Largest $k$ for which $\sum_{n=1}^\infty \frac{\cos nx}{2^n}$ is in $C^k$ with respect to $x$ I was asked to find the largest number $k$ for which the real function $$x \mapsto \sum_{n=1}^\infty \frac{\cos nx}{2^n}$$
is in the differentiability class $C^k$.
I can't seem to think of a way to approach this question..any help will be gladly accepted! 
 A: The series is uniformly convergent on $\mathbb R$ (by the M-test), so the function
$$f(x) = \sum_{n=1}^\infty \frac{\cos nx}{2^n} $$
is differentiable on $\mathbb R$ and
$$f'(x) =- \sum_{n=1}^\infty n\frac{\sin nx}{2^n} $$
You can apply the same trick to $f'$ and conclude that $f'$ is differentiable. By induction you can work out that $f^{(k)}$ is differentiable for all $k$ and so $f \in C^\infty(\mathbb R)$. 
A: While this is probably not the intended method to solve this problem, you can actually sum this series up explicitly via a quick detour into the complex plane and examine the properties of the resulting function.  By Euler's identity, we have
$$
\sum_{n=1}^\infty \frac{\cos nx}{2^n} = \Re \left[ \sum_{n=1}^\infty \frac{e^{inx}}{2^n} \right] = \Re \left[ \sum_{n=1}^\infty \left( \frac{e^{ix}}{2} \right)^n \right].
$$
The sum in square brackets is a geometric series;  and since the magnitude of the ratio of successive terms is
$$
\left| \frac{a_{n+1}}{a_n} \right| = \left|\frac{e^{ix}}{2}\right| = \frac{1}{2} < 1
$$
for all values of $x$, the series converges to
$$
\sum_{n=1}^\infty \left( \frac{e^{ix}}{2} \right)^n = \frac{\frac{1}{2} e^{ix}}{1 - \frac{1}{2} e^{ix}}.
$$
Taking the real part of this, we conclude that
$$
\sum_{n=1}^\infty \frac{\cos nx}{2^n} = \frac{ \frac{1}{2} \cos x - \frac{1}{4}}{\frac{5}{4} - \cos x}
$$
This is obviously a $\mathcal{C}^\infty$ function, since it is the quotient of two $\mathcal{C}^\infty$ functions (and the denominator never vanishes.)
A: A function $f$ is of differentiability  class $C^k$ if the derivatives $f', f'', ...,f^{(k)}$ exist and are continuous, so that is what you would like to check.
By a well known theorem (7.17 in Baby Rudin), if $$f(x) = \lim_{N \to \infty} \underbrace{\sum_{n=1}^N \frac{\cos{nx}}{2^n}}_{f_N(x)}$$ is differentiabile for each $N$, and if the limit exists for some $x$ value, and if $\{f_N'\}$ converges uniformly (for all $x$ values), then
$$f'(x) = \lim_{N \to \infty} F_N'(x).$$
After checking that the "if" conditions are true, you can compute 
$$f'(x) = \lim_{N \to \infty} \frac{d}{dx} \sum_{n=1}^N \frac{\cos{nx}}{2^n} = \lim_{N \to \infty} \sum_{n = 1}^{N} \frac{d}{dx} \frac{\cos{nx}}{2^n} = \lim_{N \to \infty} -\sum_{n = 1}^N \frac{n \sin{nx}}{2^n}.$$ 
Then you can check the "if" conditions again and then compute $f''(x)$, and check again and compute $f'''(x)$, all the way up to $f^{(k)}(x)$ by induction.
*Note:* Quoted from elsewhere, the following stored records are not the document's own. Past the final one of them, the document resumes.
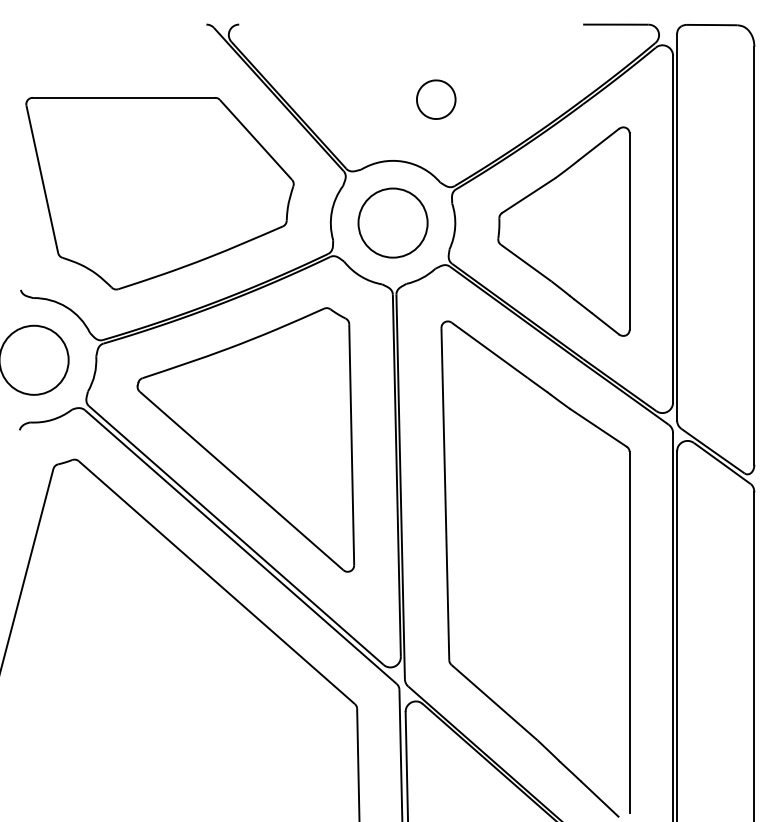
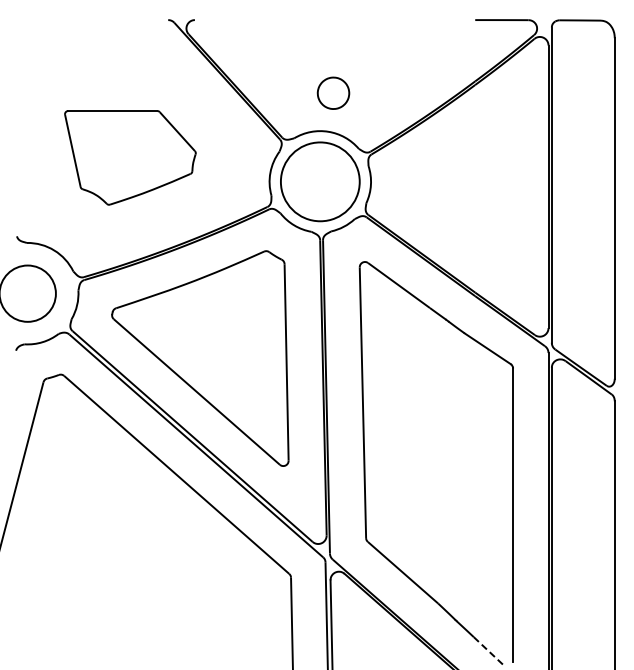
part: (436, 98) -> (333, 92), moved
part: (160, 193) -> (130, 157), size x0.6
circle: (393, 222) -> (320, 181), size x1.4
part: (563, 231) -> (459, 188), removed
line: (599, 799) -> (488, 651), solid -> dashed

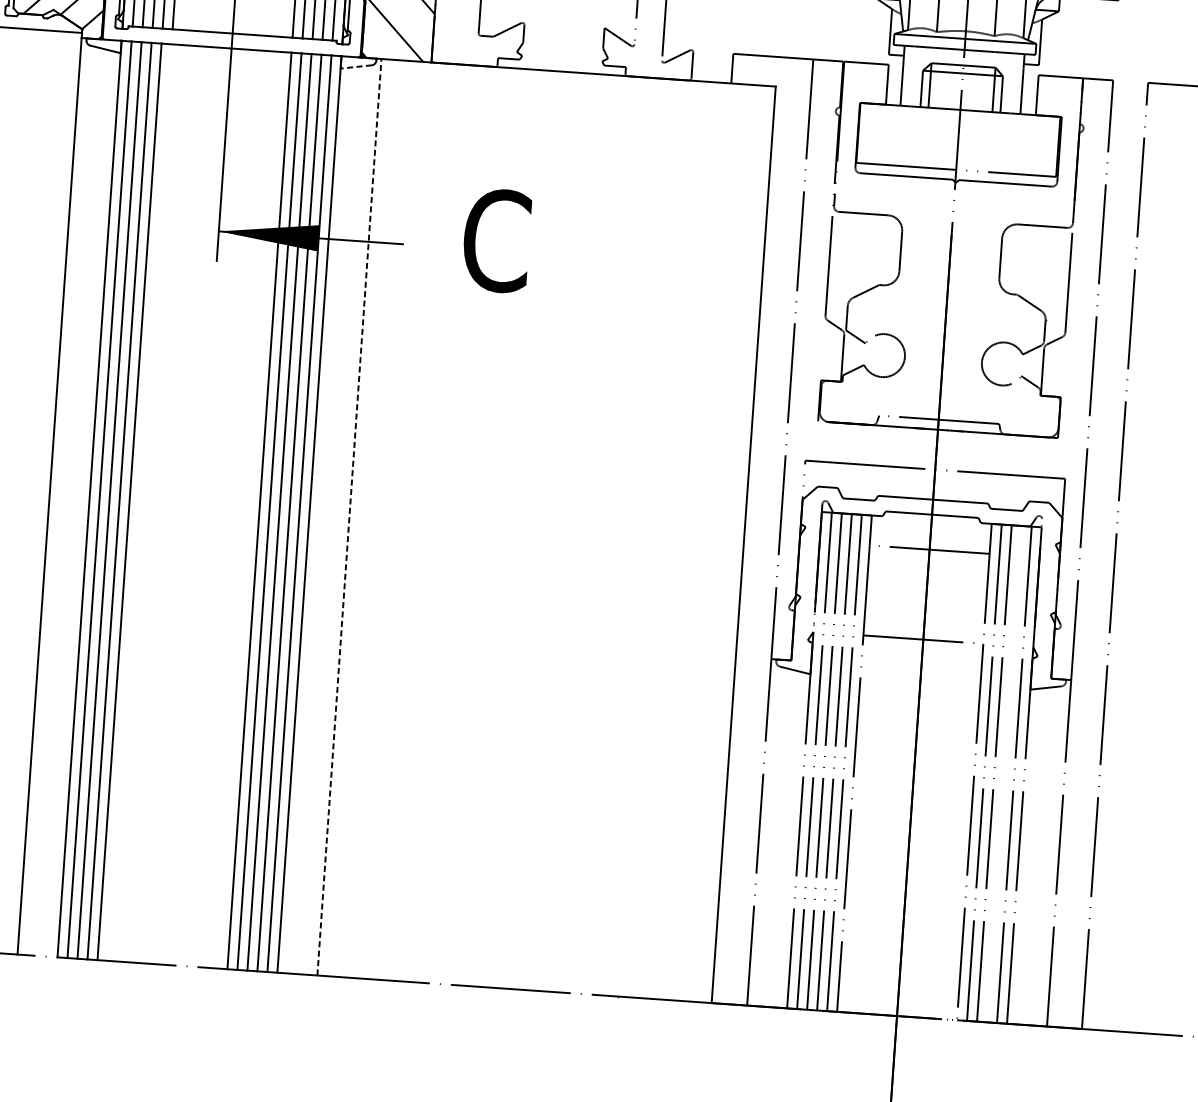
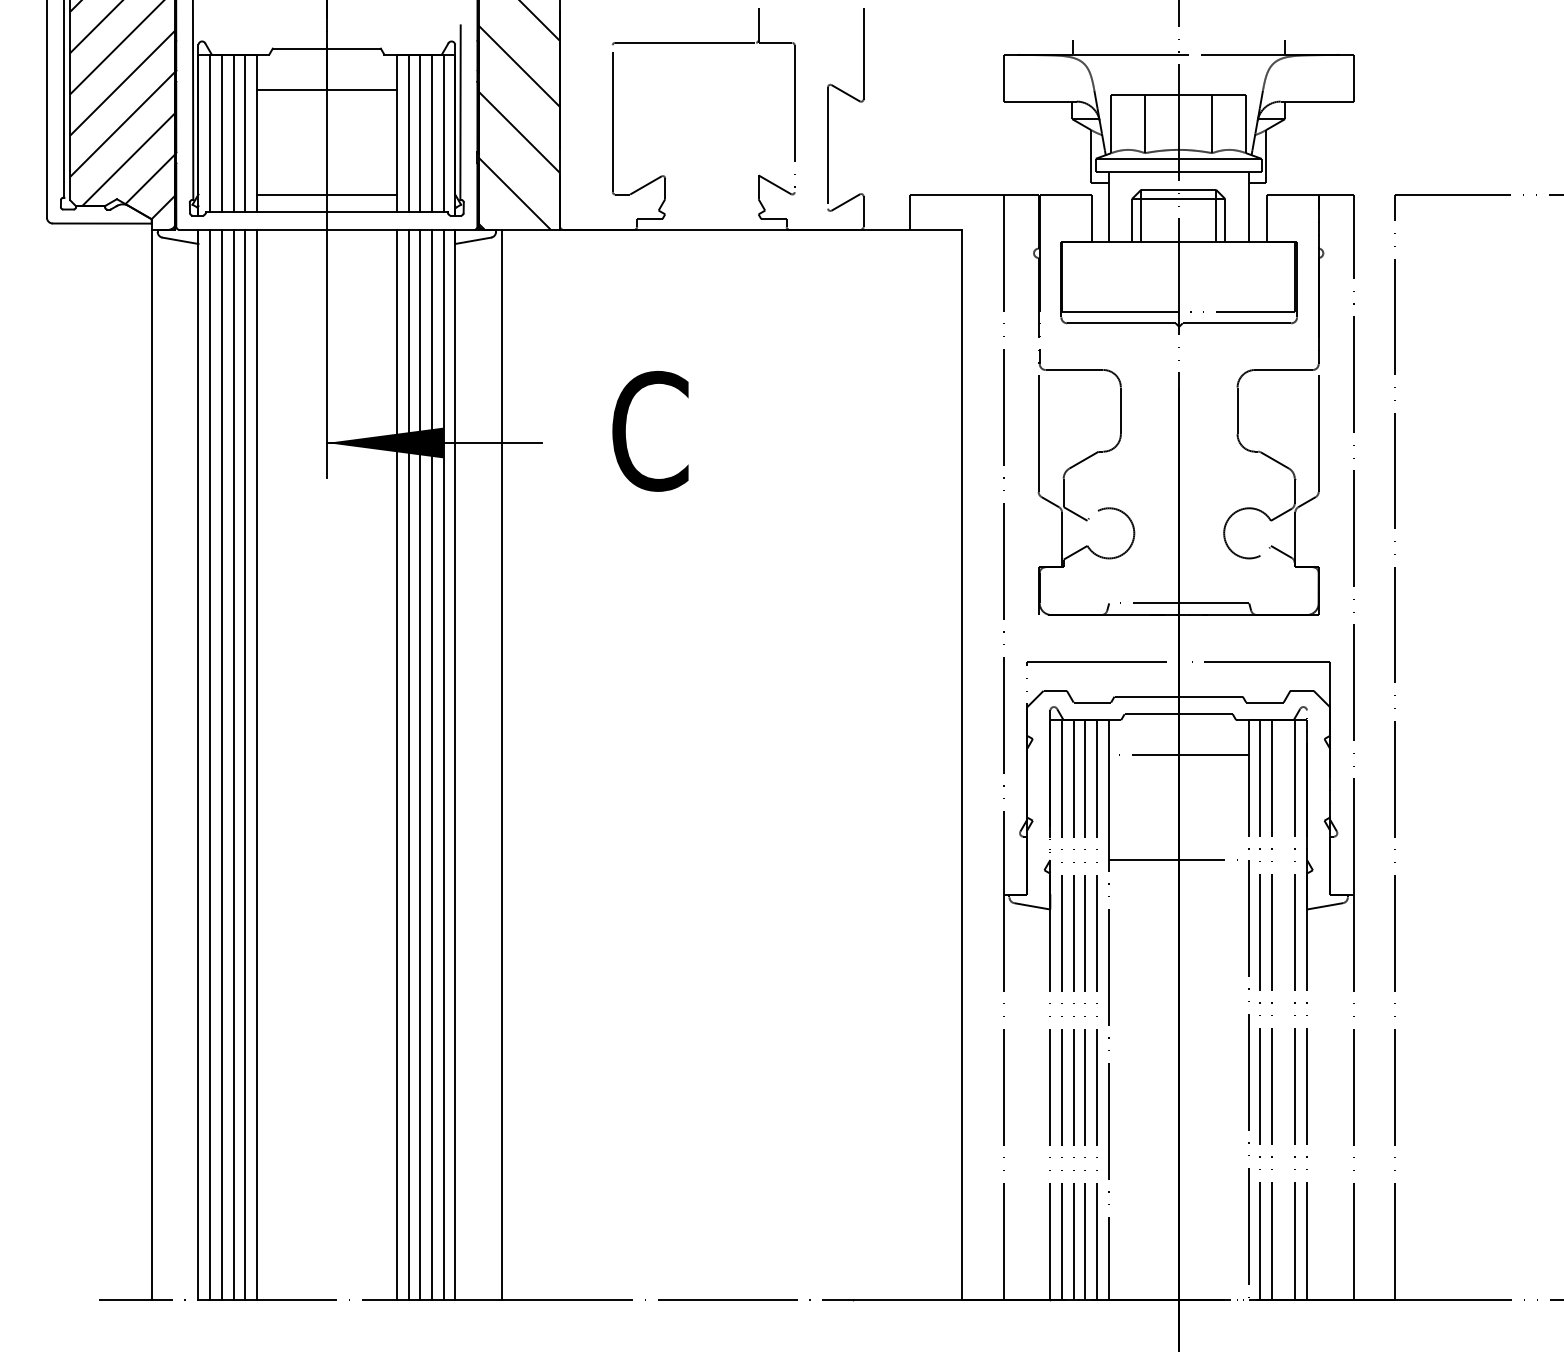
line: (233, 18) -> (326, 194), added
line: (355, 66) -> (472, 240), dashed -> solid
line: (139, 502) -> (256, 764), added
line: (349, 517) -> (501, 764), dashed -> solid

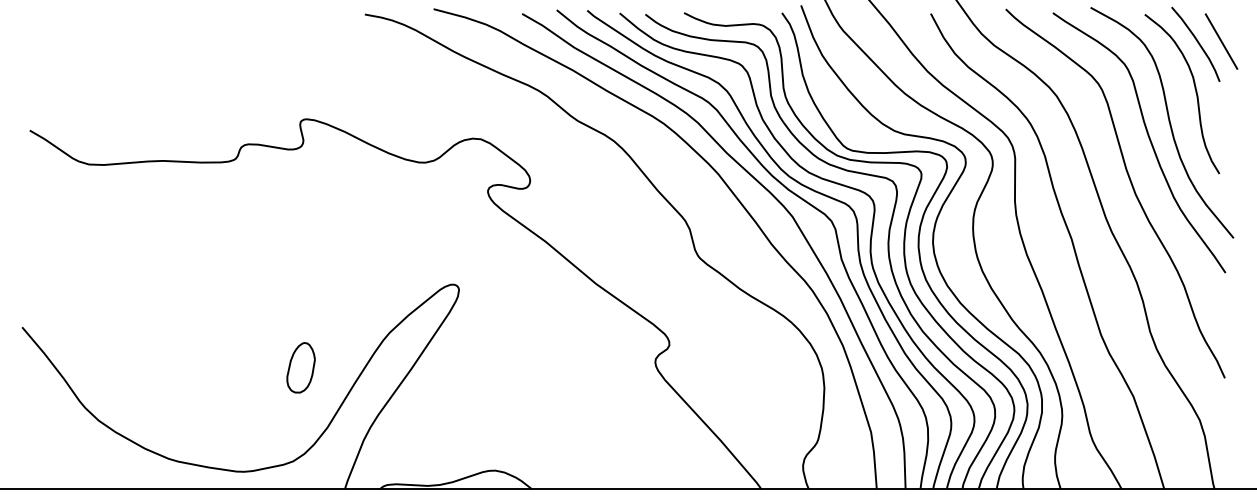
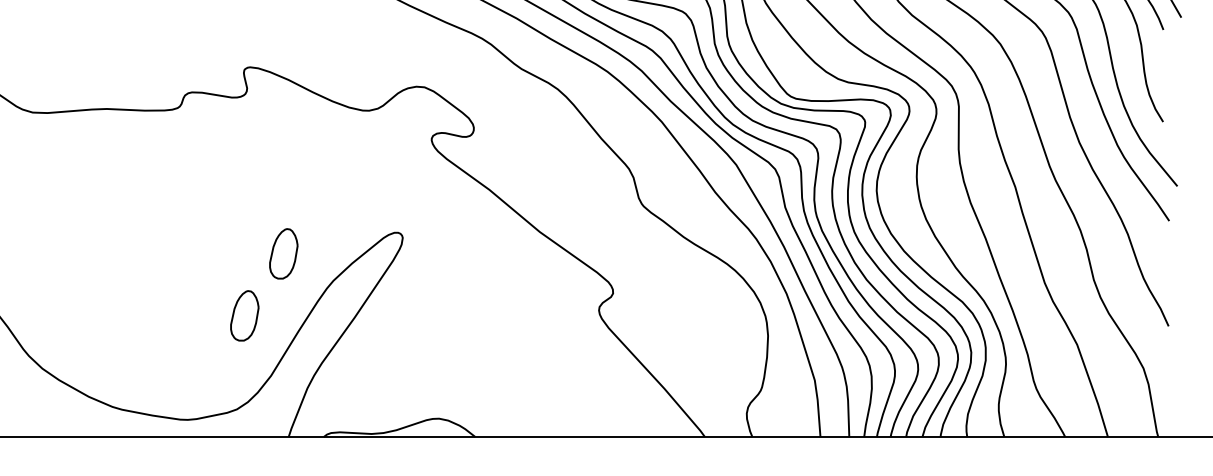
part: (339, 305) -> (283, 253), added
You can then argue that $f^{(k)}(x)$ is continuous since each term if the sequence is continuous (if $\{f_n\}$ is a sequence of continuous functions and $f_n \to f$ uniformly, then $f$ is continuous by Theorem 7.12 in Baby Rudin).
This is just my initial thoughts, hopefully it gives you something to work with. 
A: Let $$ f: \mathbb{D} \to\mathbb{C} $$ $$f(z) =\sum_{n>0} z ^n $$ and $$f: \mathbb{D} \to\mathbb{C}$$ $$g(z)=\frac{e^{ix}}{2} $$
then $$\sum_{n>0} \frac{\cos nx}{2^n} =\mbox{Re} {(f\circ g)(x)}$$
hence it is harmonic and thus $C^{\infty} $ class.